Jesus on Divorce and the Worth of Women
The current climate in our nation regarding divorce and the breakup of the traditional home is not only appalling to good men and women everywhere, but is abhorrent to the God of heaven. The same general circumstance which led the Lord to say, "I hate divorce" (Mal. 2:16), surely makes him view this spiritual mess with disgust! The old prophet spoke of the altar of the Lord being covered with tears (v. 13), undoubtedly the tears of women left in the lurch, having been forsaken by their husbands once their youthfulness and beauty had dimmed. "I gave that man the best years of my life, and this is what I have to show for it," says a woman with a divorce decree in her hand. Her story is repeated thousands of times over in this nation every year. God said of Israel's sorry state: "The Lord hath been witness between thee and the wife of thy youth, against whom thou hast dealt treacherously: yet is she thy companion, and the wife of thy covenant" (v. 14).
Admittedly, these days it can happen the other way around. Women also leave their husbands for a variety of reasons. But one will be aware, from simple observation, that most of the time it is the women who get the "short end of the stick" in these situations.
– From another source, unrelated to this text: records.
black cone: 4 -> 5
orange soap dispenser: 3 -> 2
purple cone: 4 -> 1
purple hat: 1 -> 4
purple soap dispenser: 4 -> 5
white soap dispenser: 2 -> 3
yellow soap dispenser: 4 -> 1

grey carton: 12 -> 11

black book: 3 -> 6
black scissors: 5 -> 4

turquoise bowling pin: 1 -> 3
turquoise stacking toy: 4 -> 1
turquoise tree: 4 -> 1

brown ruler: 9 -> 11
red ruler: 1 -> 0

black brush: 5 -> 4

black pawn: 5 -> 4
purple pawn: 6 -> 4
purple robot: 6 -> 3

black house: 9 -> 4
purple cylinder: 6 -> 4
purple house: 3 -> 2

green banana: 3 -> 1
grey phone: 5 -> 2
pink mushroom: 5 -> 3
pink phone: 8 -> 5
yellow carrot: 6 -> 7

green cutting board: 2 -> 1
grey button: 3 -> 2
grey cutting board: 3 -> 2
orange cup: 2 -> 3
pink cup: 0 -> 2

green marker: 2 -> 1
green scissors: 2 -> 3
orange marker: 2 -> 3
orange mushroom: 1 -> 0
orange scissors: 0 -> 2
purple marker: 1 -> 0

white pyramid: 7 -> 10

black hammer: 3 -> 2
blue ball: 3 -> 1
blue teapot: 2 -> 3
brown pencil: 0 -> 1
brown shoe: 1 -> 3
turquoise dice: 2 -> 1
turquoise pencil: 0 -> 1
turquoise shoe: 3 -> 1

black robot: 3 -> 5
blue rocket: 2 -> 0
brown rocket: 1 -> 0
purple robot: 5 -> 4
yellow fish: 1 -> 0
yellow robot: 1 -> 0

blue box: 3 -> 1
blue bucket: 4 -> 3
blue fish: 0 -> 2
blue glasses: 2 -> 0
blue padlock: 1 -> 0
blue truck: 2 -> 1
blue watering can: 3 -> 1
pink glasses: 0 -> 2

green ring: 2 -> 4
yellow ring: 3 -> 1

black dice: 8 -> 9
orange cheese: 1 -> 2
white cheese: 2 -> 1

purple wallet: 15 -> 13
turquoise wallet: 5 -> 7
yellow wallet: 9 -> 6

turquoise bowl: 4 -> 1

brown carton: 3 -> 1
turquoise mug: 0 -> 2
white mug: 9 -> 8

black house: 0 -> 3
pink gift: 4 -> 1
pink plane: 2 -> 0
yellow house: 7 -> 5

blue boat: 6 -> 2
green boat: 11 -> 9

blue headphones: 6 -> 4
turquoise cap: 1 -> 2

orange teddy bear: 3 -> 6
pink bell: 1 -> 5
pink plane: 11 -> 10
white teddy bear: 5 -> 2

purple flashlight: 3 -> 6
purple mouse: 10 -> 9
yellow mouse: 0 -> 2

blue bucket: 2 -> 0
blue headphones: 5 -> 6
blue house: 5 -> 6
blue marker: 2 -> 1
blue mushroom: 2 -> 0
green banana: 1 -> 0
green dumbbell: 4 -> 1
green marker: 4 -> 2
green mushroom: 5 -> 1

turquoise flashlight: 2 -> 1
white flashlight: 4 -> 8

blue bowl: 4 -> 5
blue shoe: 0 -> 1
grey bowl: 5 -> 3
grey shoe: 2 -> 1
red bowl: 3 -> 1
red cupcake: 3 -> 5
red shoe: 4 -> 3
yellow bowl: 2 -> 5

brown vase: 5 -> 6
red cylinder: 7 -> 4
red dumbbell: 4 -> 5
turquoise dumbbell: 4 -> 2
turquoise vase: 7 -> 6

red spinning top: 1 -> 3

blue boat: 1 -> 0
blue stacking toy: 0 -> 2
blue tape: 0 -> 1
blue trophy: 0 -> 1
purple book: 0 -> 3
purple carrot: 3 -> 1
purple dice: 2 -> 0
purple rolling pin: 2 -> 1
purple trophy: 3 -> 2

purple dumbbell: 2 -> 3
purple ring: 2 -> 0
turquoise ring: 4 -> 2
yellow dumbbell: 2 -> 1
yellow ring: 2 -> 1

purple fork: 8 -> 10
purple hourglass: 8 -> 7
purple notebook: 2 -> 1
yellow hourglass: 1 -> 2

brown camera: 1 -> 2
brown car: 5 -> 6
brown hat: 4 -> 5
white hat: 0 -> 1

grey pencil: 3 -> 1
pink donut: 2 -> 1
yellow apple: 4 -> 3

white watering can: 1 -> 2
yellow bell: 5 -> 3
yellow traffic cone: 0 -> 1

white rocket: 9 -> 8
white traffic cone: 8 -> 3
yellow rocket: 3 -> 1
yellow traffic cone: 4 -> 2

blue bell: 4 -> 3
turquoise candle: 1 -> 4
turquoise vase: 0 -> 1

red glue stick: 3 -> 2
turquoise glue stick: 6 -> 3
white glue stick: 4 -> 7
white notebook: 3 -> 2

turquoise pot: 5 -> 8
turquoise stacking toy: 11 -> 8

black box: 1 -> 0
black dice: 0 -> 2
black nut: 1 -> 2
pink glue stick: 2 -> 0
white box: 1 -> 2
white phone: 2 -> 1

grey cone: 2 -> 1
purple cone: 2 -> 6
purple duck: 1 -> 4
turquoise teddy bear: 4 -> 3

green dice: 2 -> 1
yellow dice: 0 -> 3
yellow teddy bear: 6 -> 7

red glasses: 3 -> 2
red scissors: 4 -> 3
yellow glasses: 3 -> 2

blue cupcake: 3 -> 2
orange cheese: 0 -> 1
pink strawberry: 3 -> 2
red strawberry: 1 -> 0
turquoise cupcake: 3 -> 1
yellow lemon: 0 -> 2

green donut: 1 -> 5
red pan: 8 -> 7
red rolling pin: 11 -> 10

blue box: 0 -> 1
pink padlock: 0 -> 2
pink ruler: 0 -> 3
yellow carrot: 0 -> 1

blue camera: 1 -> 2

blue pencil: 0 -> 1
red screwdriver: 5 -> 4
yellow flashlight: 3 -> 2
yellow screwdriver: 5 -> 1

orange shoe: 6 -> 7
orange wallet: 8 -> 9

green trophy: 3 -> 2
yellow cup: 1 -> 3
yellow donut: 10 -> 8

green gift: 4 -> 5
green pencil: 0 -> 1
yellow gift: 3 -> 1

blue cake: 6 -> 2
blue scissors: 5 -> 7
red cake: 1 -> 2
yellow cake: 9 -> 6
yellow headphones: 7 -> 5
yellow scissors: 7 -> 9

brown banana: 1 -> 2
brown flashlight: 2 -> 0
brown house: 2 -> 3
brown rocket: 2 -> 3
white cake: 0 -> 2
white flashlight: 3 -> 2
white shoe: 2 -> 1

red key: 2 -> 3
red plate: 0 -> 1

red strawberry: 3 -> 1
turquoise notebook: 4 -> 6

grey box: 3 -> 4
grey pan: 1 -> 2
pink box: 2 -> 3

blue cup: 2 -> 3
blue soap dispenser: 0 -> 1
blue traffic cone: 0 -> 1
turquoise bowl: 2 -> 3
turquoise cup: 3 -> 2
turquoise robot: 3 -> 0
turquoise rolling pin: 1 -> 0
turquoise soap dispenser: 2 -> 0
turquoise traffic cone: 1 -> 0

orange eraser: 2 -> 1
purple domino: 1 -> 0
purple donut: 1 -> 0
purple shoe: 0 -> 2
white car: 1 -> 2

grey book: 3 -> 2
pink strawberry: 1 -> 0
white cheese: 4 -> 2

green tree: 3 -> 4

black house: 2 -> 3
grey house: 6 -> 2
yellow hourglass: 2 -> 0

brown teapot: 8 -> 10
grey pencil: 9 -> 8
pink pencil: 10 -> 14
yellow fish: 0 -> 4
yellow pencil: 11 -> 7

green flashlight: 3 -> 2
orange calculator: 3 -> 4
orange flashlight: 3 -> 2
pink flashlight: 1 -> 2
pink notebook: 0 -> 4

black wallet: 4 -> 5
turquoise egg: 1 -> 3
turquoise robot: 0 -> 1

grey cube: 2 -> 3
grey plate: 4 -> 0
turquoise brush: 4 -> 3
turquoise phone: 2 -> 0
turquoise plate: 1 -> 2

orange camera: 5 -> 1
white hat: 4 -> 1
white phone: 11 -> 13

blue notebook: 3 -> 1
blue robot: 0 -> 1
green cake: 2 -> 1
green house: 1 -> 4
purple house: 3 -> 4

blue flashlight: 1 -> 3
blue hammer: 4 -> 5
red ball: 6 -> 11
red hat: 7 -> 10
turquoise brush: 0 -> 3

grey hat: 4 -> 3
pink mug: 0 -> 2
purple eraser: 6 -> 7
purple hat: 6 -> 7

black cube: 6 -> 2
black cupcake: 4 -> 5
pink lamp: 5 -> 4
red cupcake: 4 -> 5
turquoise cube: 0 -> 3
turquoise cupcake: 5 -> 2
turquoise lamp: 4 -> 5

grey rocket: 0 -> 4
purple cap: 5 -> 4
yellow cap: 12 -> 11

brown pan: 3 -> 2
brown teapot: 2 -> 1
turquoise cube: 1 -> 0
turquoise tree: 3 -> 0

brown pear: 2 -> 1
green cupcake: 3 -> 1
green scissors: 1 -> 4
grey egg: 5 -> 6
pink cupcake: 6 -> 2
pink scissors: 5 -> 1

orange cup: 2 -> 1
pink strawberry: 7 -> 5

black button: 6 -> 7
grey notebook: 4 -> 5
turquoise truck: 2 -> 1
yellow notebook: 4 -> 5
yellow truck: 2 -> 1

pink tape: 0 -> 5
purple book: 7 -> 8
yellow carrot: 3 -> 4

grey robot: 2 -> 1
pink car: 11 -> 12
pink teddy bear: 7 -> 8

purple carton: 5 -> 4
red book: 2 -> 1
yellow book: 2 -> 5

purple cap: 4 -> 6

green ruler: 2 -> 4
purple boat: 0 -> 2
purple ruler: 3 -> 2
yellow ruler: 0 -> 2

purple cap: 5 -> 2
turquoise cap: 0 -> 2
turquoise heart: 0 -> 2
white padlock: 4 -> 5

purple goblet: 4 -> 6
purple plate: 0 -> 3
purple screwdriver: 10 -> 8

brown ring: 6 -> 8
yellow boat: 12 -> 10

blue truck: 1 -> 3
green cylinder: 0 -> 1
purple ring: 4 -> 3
They are left with children to feed and to raise, on a limited income, and are forced to live in relative poverty. Statistics show that a large segment of our population living below the "poverty line" are single mothers, many of whom are divorced and raising children alone. The children are left without fathers, or have them only on weekends, and the result here is also catastrophic. Malachi explained God's ultimate end in the preservation of the family: "That he might seek a godly seed" (v. 15). Again, statistics prove (not surprisingly), that a majority of youthful lawbreakers come from broken homes. Our nation is on a downward slide in terms of the number of criminals and the violence of the crimes they commit, because a majority of these people have grown up in frustration and privation - the results of divorce and the hostilities that led to it.
For those of us who still care, the words of Christ in the New Testament give little consolation to the person contemplating taking this road out of marriage. In Mark 10 and Luke 16, there are parallels to those teachings about which we so often quarrel when we talk about divorce (namely Matt. 5:32; and 19:9). Here, however, there is no talk of "exceptions"; rather, the rule is stated: "Everyone that putteth away his wife, and marrieth another, committeth adultery: and he that marrieth one that is put away from a husband committeth adultery" (Lk. 16:18; cf. Mk. 10:11-12). Those people who first read these gospel accounts were not aware that there were any exceptions. They were only made aware of the rule: one man and one woman for life! I am not here denying the validity of the "exception" for adultery, as stated in Matthew 5:32 and 19:9; but I am denying that the exception is the rule! The decree of Jesus is that there is to be no divorce. We would be much better off were we to get that into our heads and our hearts. Homes would be much more stable, problems would get worked out, and children would grow up in a more nurturing environment. The result would be an improvement for the entire nation.
The Jewish scholar C.G. Montefiore commented on Matthew 5:32: "In these verses the originality of Jesus is made manifest. So far, in the Sermon on the Mount, we have found nothing which goes beyond Rabbinic religion and Rabbinic morality, or which greatly differs from them. Here we do. The attitude of Jesus towards women is very striking. He breaks through oriental limitations in more directions than one. For (1) he associates with, and is much looked after by, women in a manner which was unusual; (2) he is more strict about divorce; (3) he is also more merciful and compassionate. He is great champion of womanhood. And in this combination of freedom and pity, as well as in his strict attitude toward divorce, he makes a new departure of enormous significance and importance. If he had done no more than this, he might justly be regarded as one of the great teachers of the world" (Rabbinic Literature and Gospel Teaching, 46-47).
Montiefiore recognized from his study of Matthew 5:32 and its parallels what many people do not. Most of modern society and much of sectarian "Christianity" has forgotten just how "strict" Jesus really was on divorce. Let us not number among them. Let us marry and live with his rule in view: One man and one woman till death parts!